# Ice!



## Emma (Apr 29, 2011)

Help!!!! I thought I had a happy well adjusted poo but I don't! Maggie is nervous of Ice always has been but last time it was icey I fell flat on my back and then my neighbour came to help me up and fell flat on hers! Then Maggie refused move! Poor thing was probably quite traumatised. I

Now it's icey again tonight. I managed to get her out for a pee and then she was ok to walk on the grass but the minute the grass disappeared and she had to go on the pavement she lay flat and refuses to move. I managed to coax her on a few steps and then she refuses again! We are talking eyes wide, tail between the legs and shaking now. I tried being firm, ignoring it, bribing with treats, nothing worked and I had to carry her home! 

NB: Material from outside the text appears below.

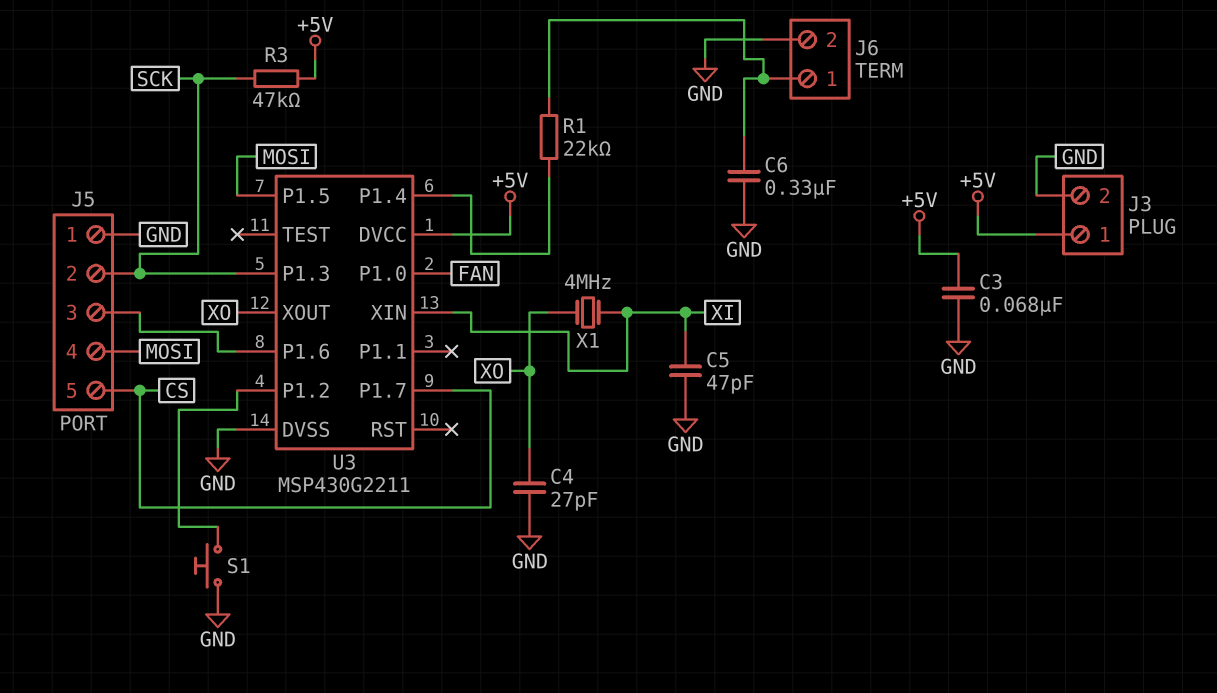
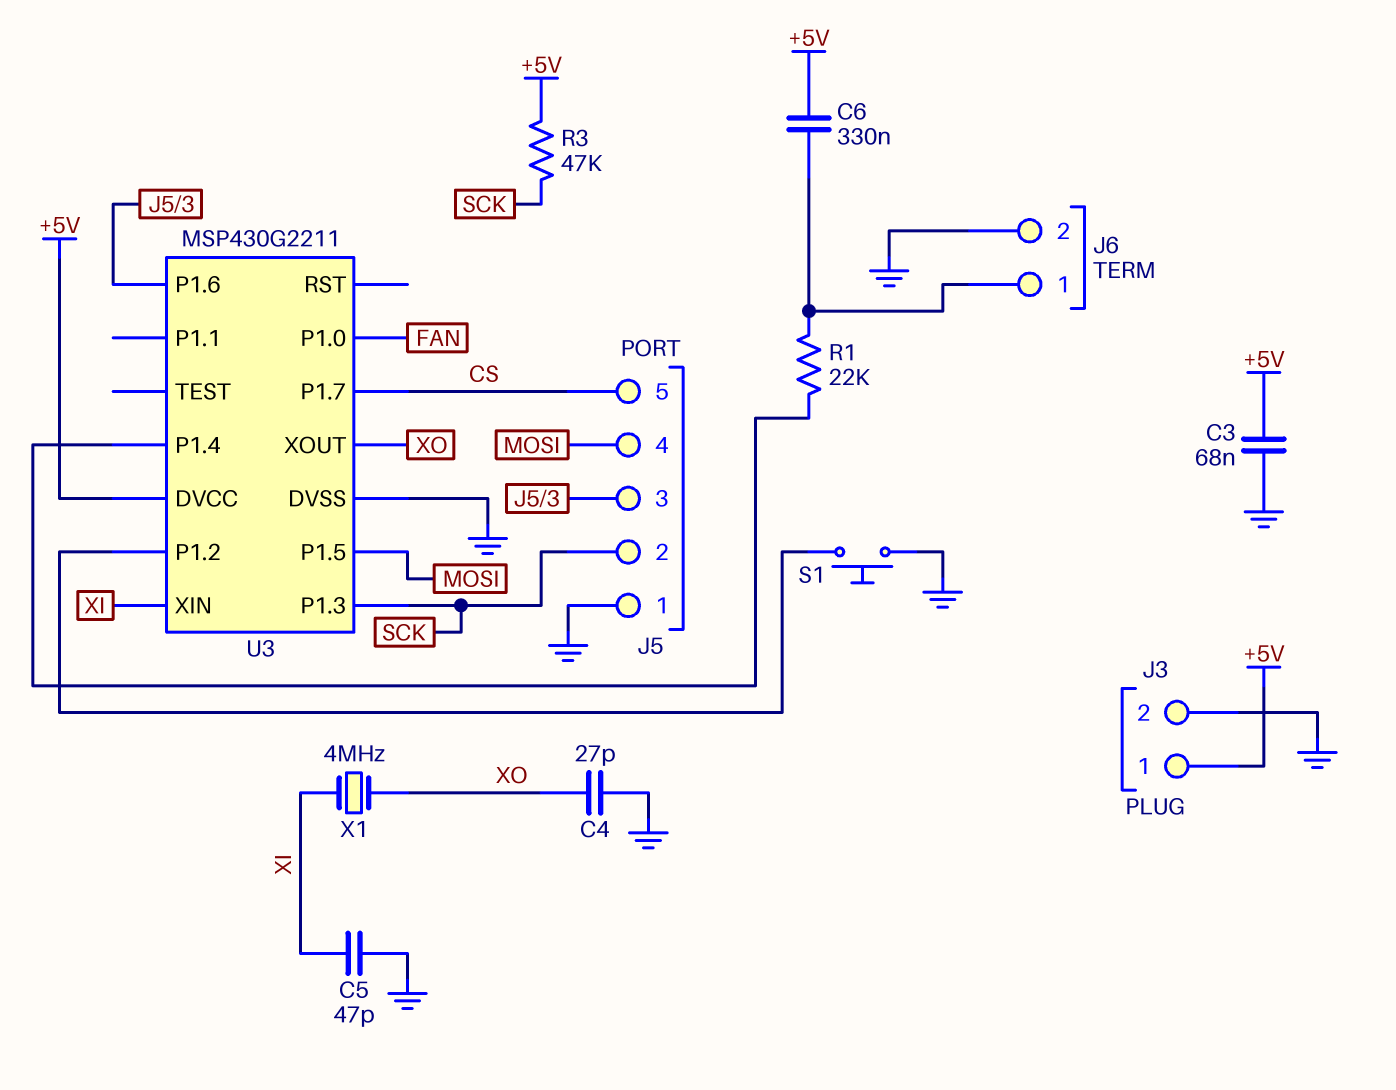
C6: 330nF (GND, J6/1) -> 330nF (+5V, J6/1)

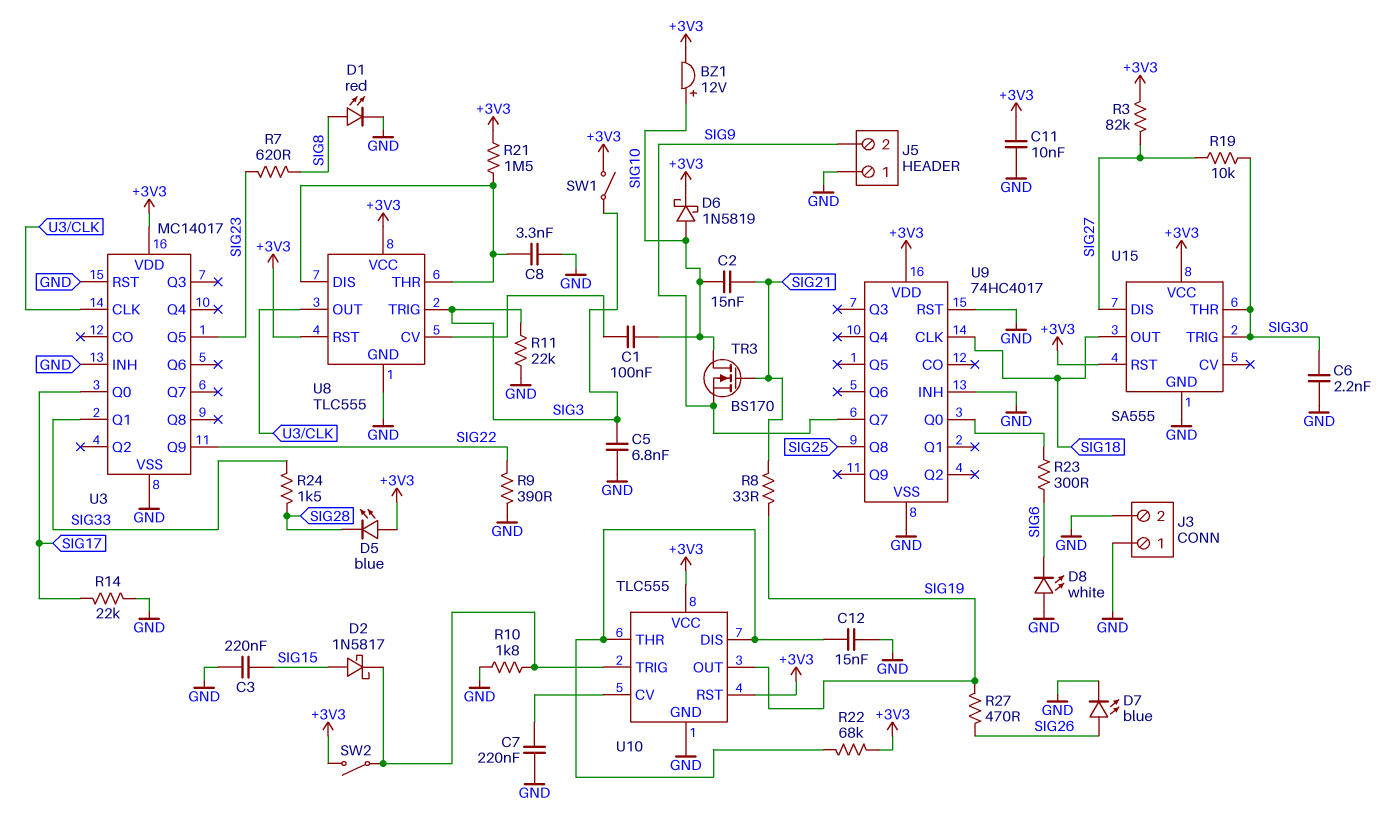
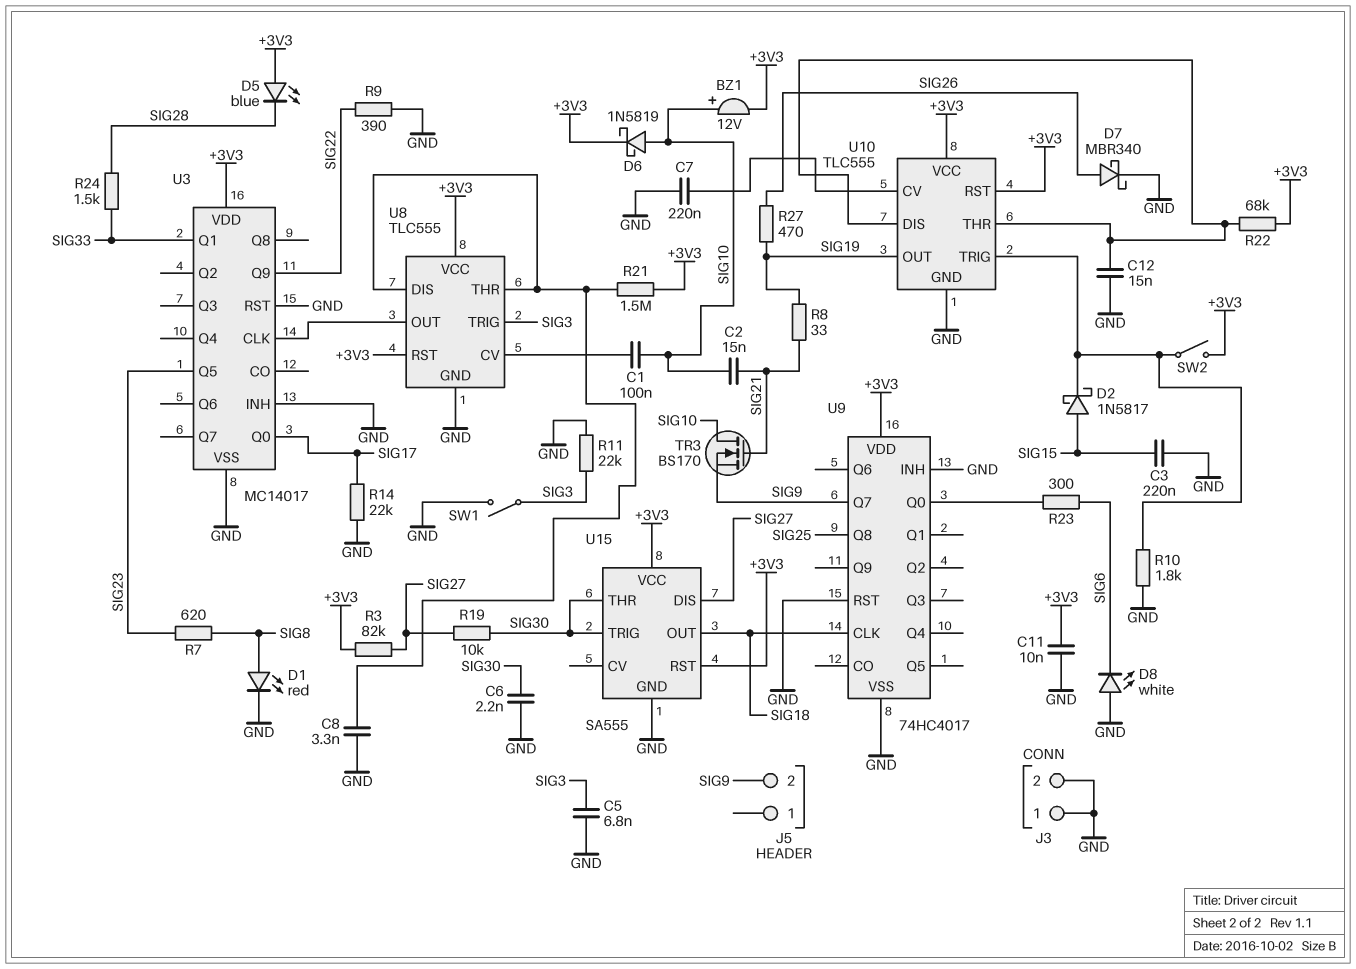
D7: LED blue (A SIG26, K GND) -> schottky MBR340 (A SIG26, K GND)
J5 pin 1: GND -> none
SW1: switch (+3V3, SIG3) -> switch (GND, SIG3)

Now living in Perthshire, Scotland this is a BIG problem! Any other ideas? Emma x


----------



## weez74 (Feb 9, 2011)

I have NO idea what to say! Poor little thing. You need some winter tyres for her.


----------



## Emma (Apr 29, 2011)

Lol I know Louise. I just don't know what to do. I can see that seeing two adults falling about and getting a fright would shake her confidence I just don't know how to help her get it back. Emma x


----------



## lady amanda (Nov 26, 2010)

Poor girl....my best advice would be...just walk, with confidence and as calm as you can walk, she should follow a little tight at first and then get the hang of it.


----------



## weez74 (Feb 9, 2011)

I just tried to find the book I bought recently as I'm sure there was a chapter in it on dogs and phobias. It sounds like it could be a phobia to me. I'll look for the book again.


----------



## S.Claire (Sep 1, 2011)

Hi Emma

Poor Maggie... Is it the slipping that causes her the fear? If yes, would these perhaps do the trick ?? http://www.ruffwear.com/Barkn-Boots-Polar-Trex


----------



## Emma (Apr 29, 2011)

Thanks folks. Any advice would be great. Poor thong was petrified tonight. Emma x


----------



## weez74 (Feb 9, 2011)

This is interesting. Very detailed, but interesting. It seems to suggest that lots of dogs have the fear, but they adjust over time.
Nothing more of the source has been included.